Nobody cooks anymore, and they can still afford the cheap and greasy places.
How do you do this when loan maturities are never fixed? I would speculate that something like 80% (or more) of 30-year mortgages never reach their maturity before they are paid off.
But you can drive the economy back towards deflation. This is preferable to runaway inflation that will not abate when the politicians have no backbone to do what is necessary. Japan may not be thrilled about it, but it did keep their economy from imploding.
No, rates must continue to rise, jobs must continue to be lost, and the economy must contract. Getting back into a stable balance will not be achieved by continuing the status quo.

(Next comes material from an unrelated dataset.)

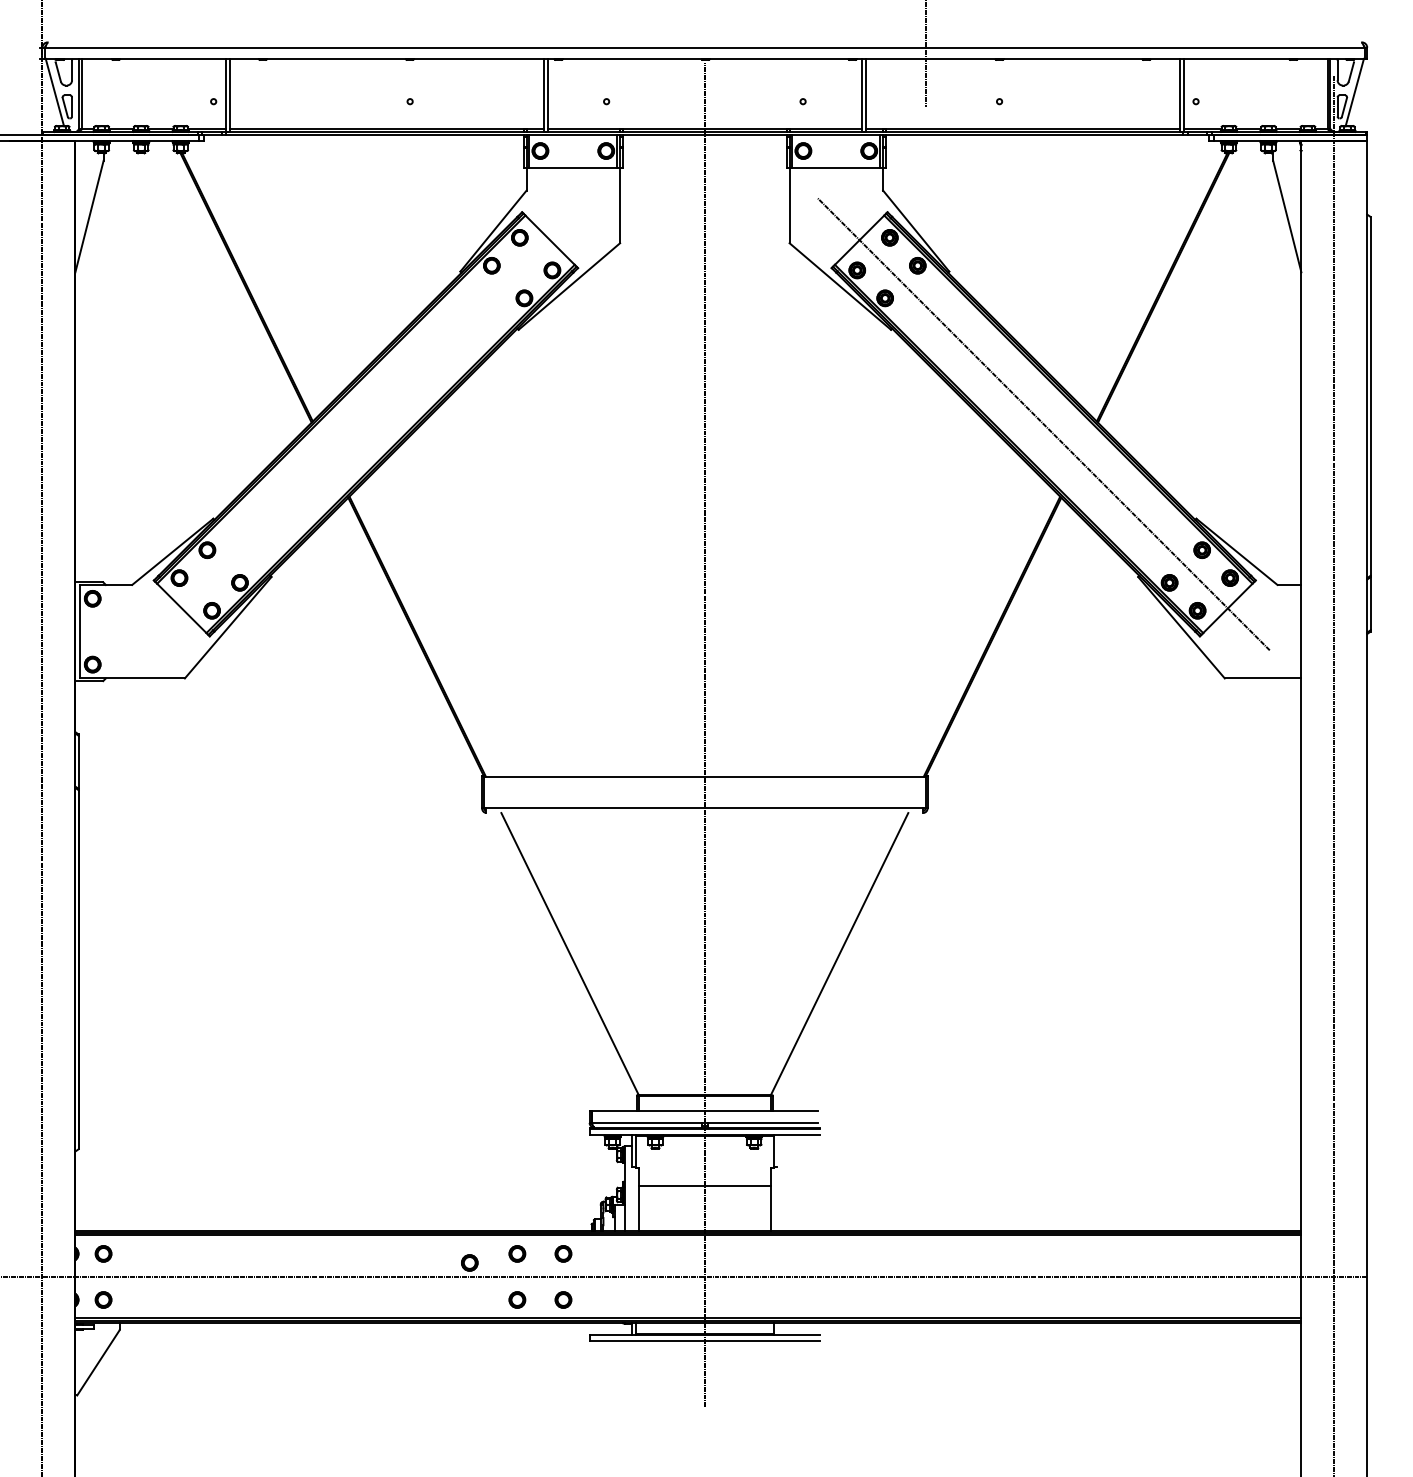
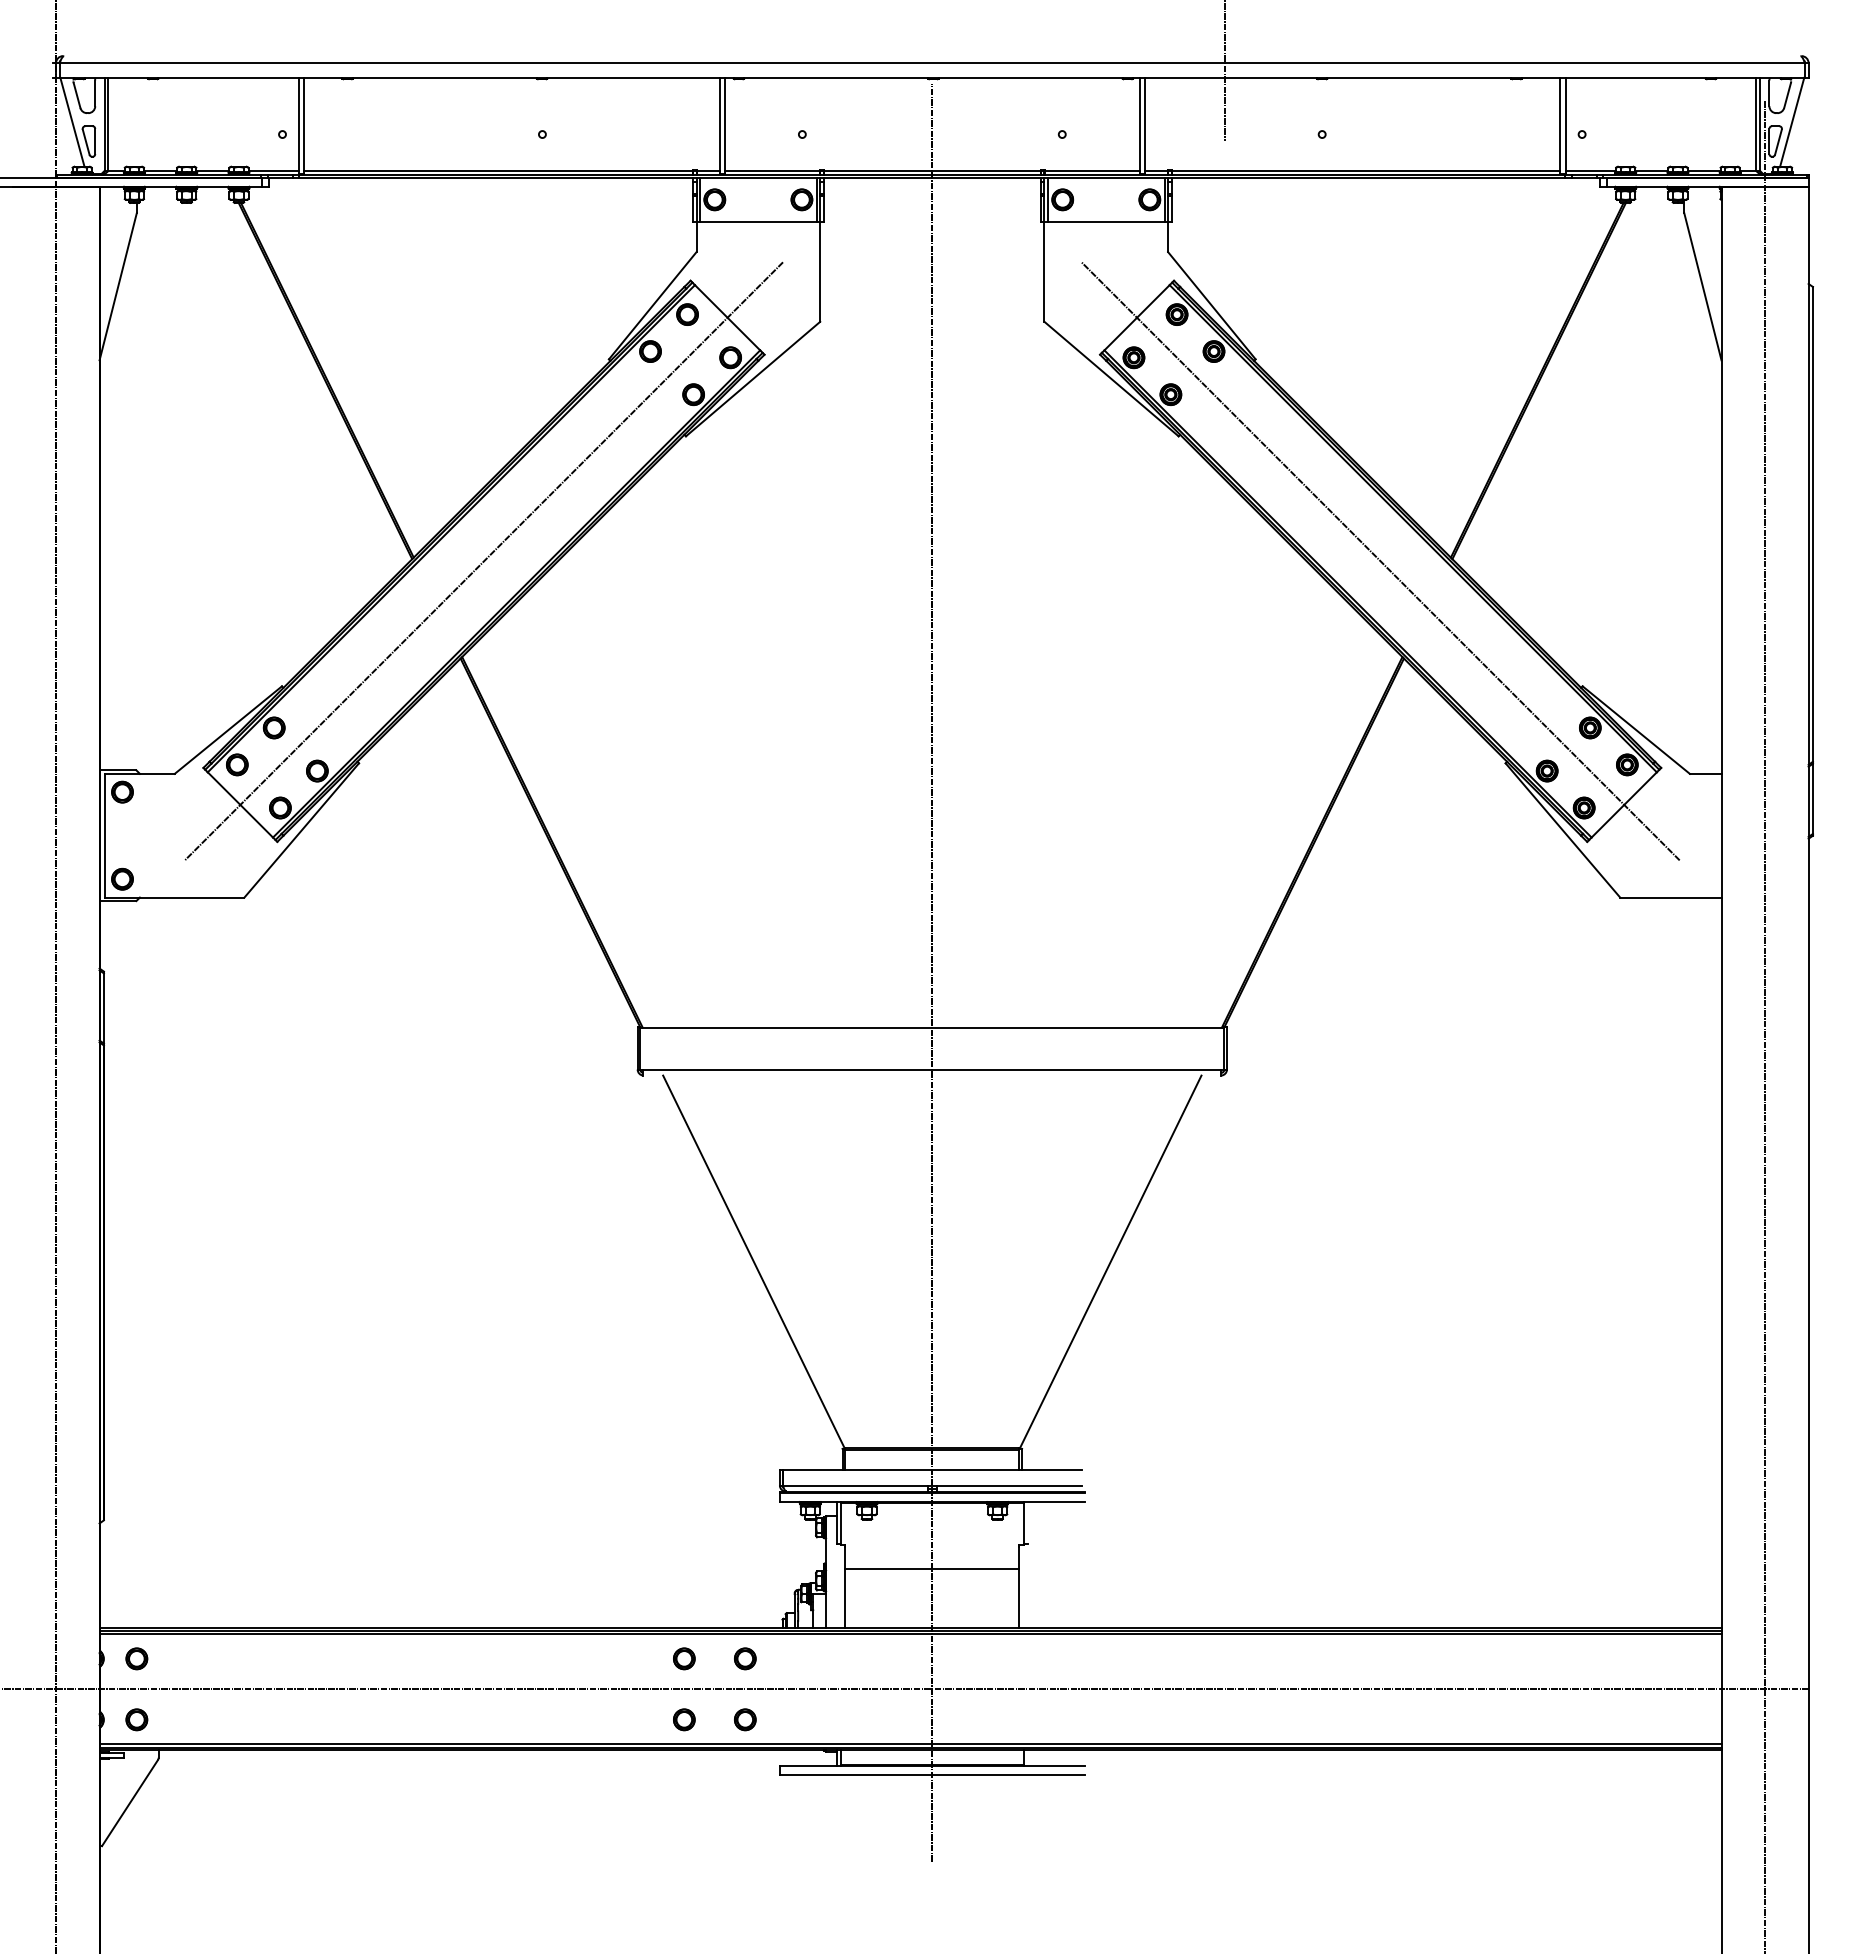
line: (365, 424) -> (483, 561), added
part: (469, 1262) -> (621, 1670), removed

The government is already the problem when you consider where we are now, too many entitlements and too many unwarranted bailouts. That ship has already sailed. Uncle Sugar is already the source of millions of Americans livelihoods, and yet another reason we’re at this juncture.
Correct me if I'm wrong, but wasn't it Credit Suisse that UBS bought up, and SVB's were bought by First Citizen's Bank of North Carolina?
Disclaimer: Opinions posted on Free Republic are those of the individual posters and do not necessarily represent the opinion of Free Republic or its management. All materials posted herein are protected by copyright law and the exemption for fair use of copyrighted works.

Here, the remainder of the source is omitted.